French Foreign Minister Louis de Guiringaud, offended by anti-French demonstrators who greeted him at the airport, announced that he was cutting short an offical visit to Tanzania without holding scheduled meetings with the country's leaders.
De Guiringaud, on the last stop of a four-nation African tour, was visibly angered by the 200 protesters, mostly students, carrying signs criticizing French arms sales to South Africa.
"If you cannot stop that (demonstration), I will terminate my visit forthwith," De Guiringaud shouted at Tanzanian Foreign Minister Ben Mkapa after stepping off the airplane.
De Guiringaud's anger grew when the demonstrators briefly blocked his path to an airport lounge where he was to hold a news conference.
He declined to answer reporters' questions, however, insisting that Mkapa stop the demonstration.
"It is your responsibility," he said, pointing his finger at the Tanzanian official. "I am a representative of France. I have not been received like that anywhere."
Later de Guiringaud demanded an apology from the Tanzanian government, saying, "If I do not receive this apology, I will cancel the dinner, the meetings, everything. I have already given orders for my plane to be ready to leave at 9 tomorrow morning."
He added that the demonstration could not have been held without the consent of the government, saying, "In any country people cannot get into airports without the consent of the police."
The protesters followed De Guiringaud's motorcade to his hotel, as Tanzanian officials shuttled back and forth between the hotel and the Foreign Ministry trying to work out a solution.

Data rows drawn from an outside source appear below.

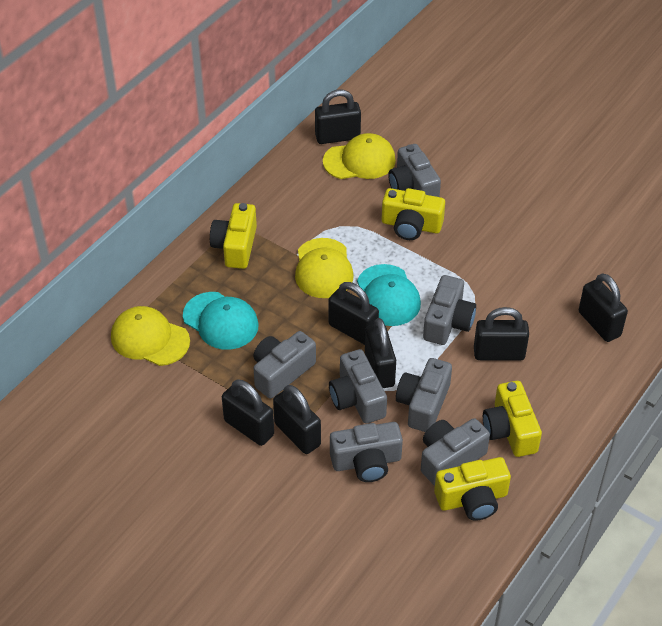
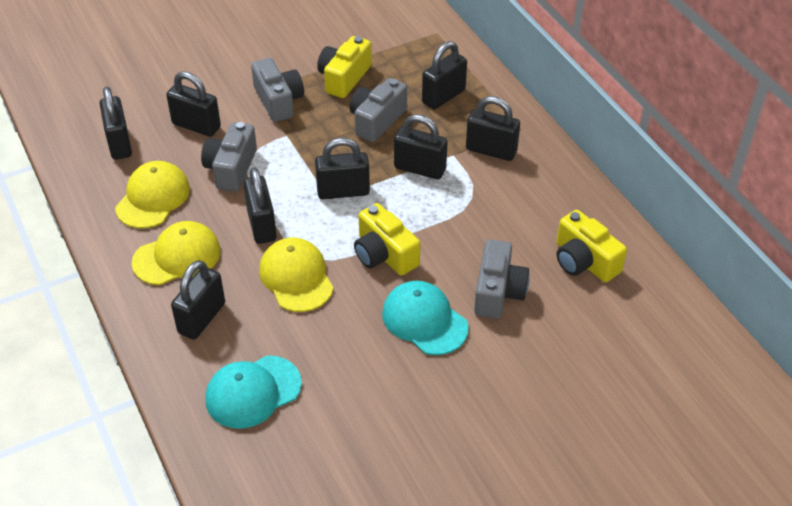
black padlock: 7 -> 8
grey camera: 7 -> 4
yellow camera: 4 -> 3

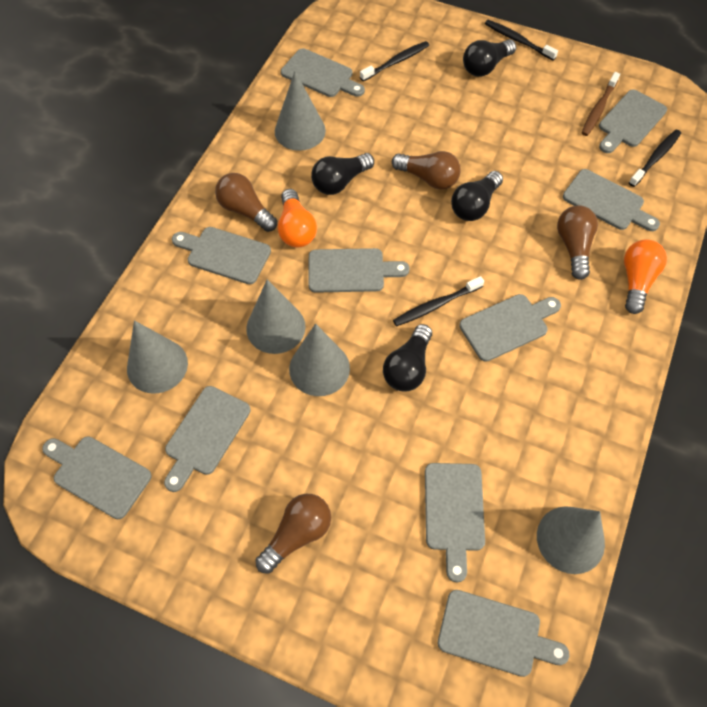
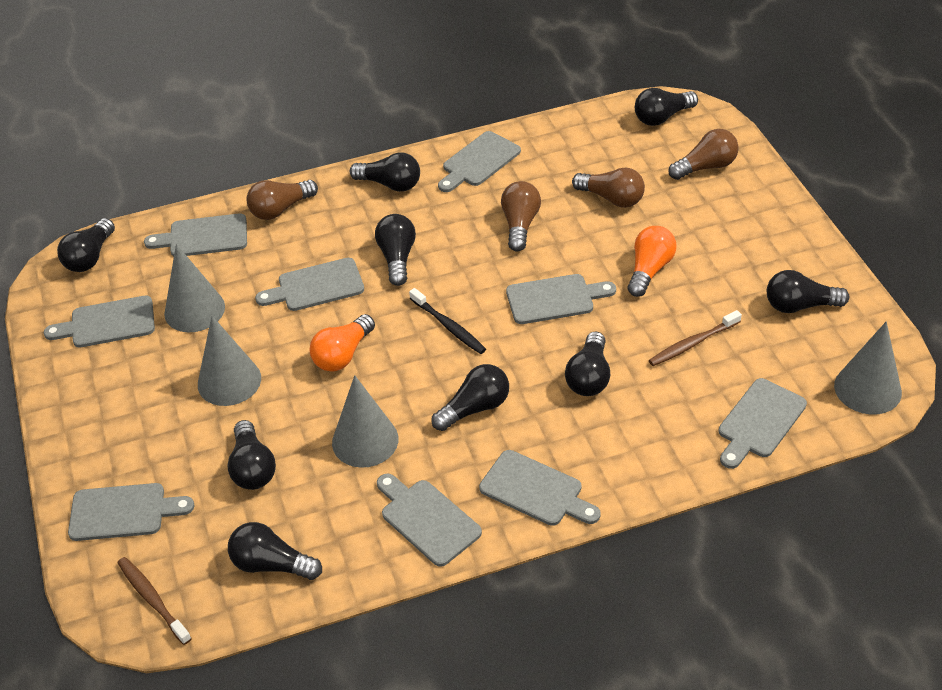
black light bulb: 4 -> 9
black toothbrush: 4 -> 1
brown toothbrush: 1 -> 2
grey cone: 5 -> 4
grey cutting board: 10 -> 9

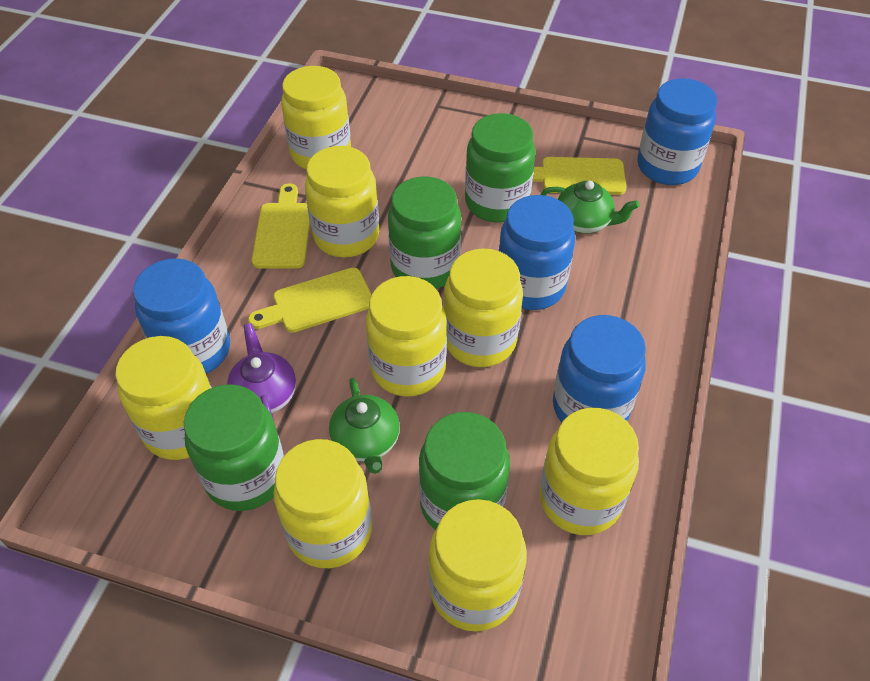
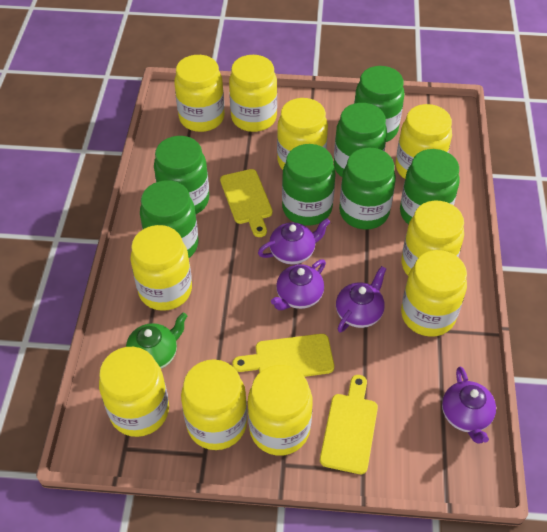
blue jar: 4 -> 0
green jar: 4 -> 7
green teapot: 2 -> 1
purple teapot: 1 -> 4
yellow jar: 8 -> 10

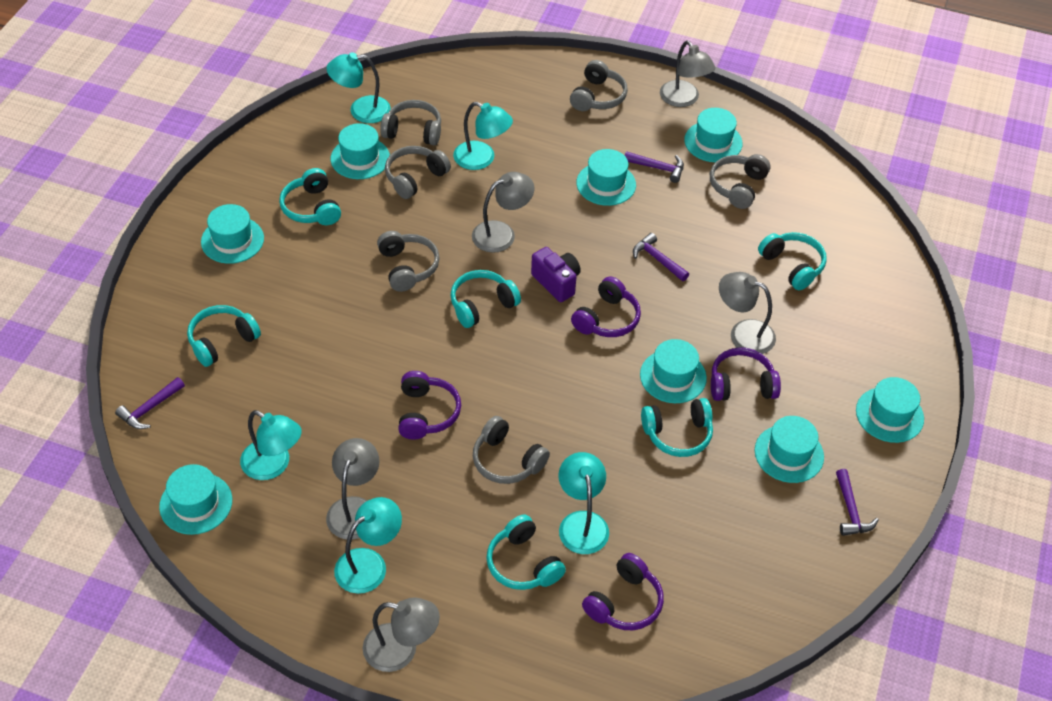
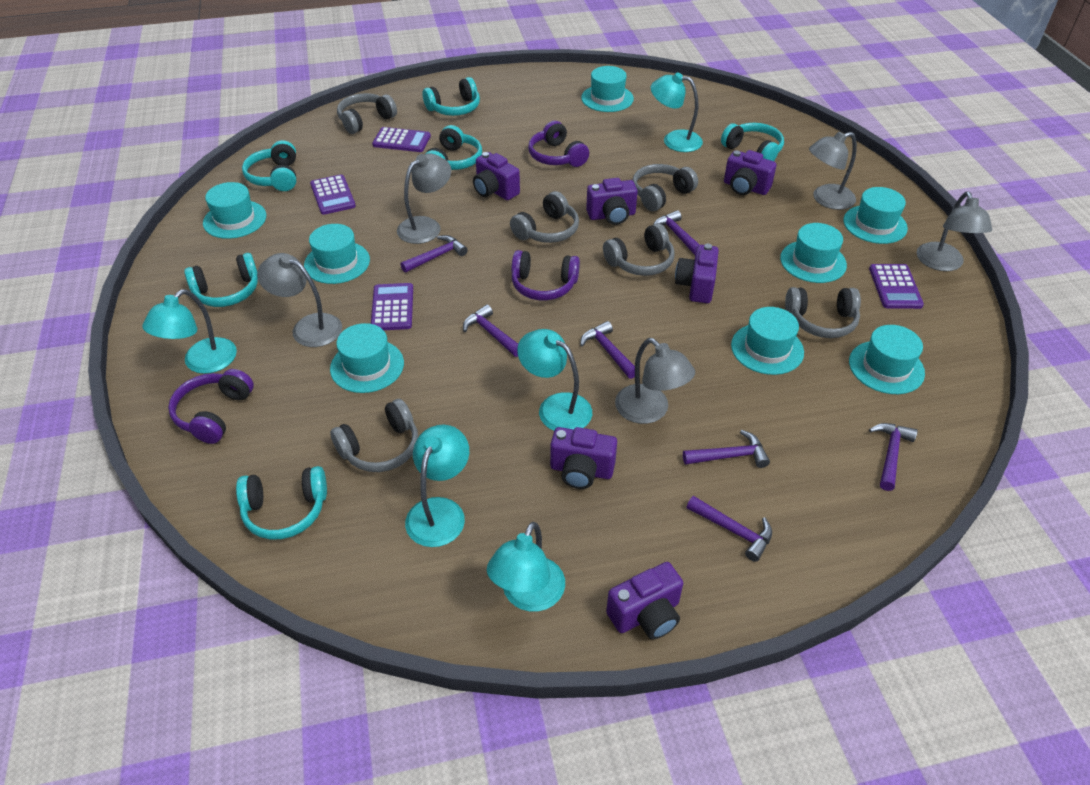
purple calculator: 0 -> 4
purple camera: 1 -> 6
purple hammer: 4 -> 7
purple headphones: 4 -> 3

Their efforts were to no avail, however, and a French spokesman announced later that De Guiringaud would leave Friday morning. The visit was scheduled to end Sunday after talks with Tanzanian President Julius Nyerere and other officials. Foreign Minister Mkapa had told him that there was no danger from the protesters.
A Tanzanian statement issued later called De Guiringaud's demand for an apology "absolutely unacceptable."
"I told him it was not a question of getting hurt but a question of dignity," the French official said.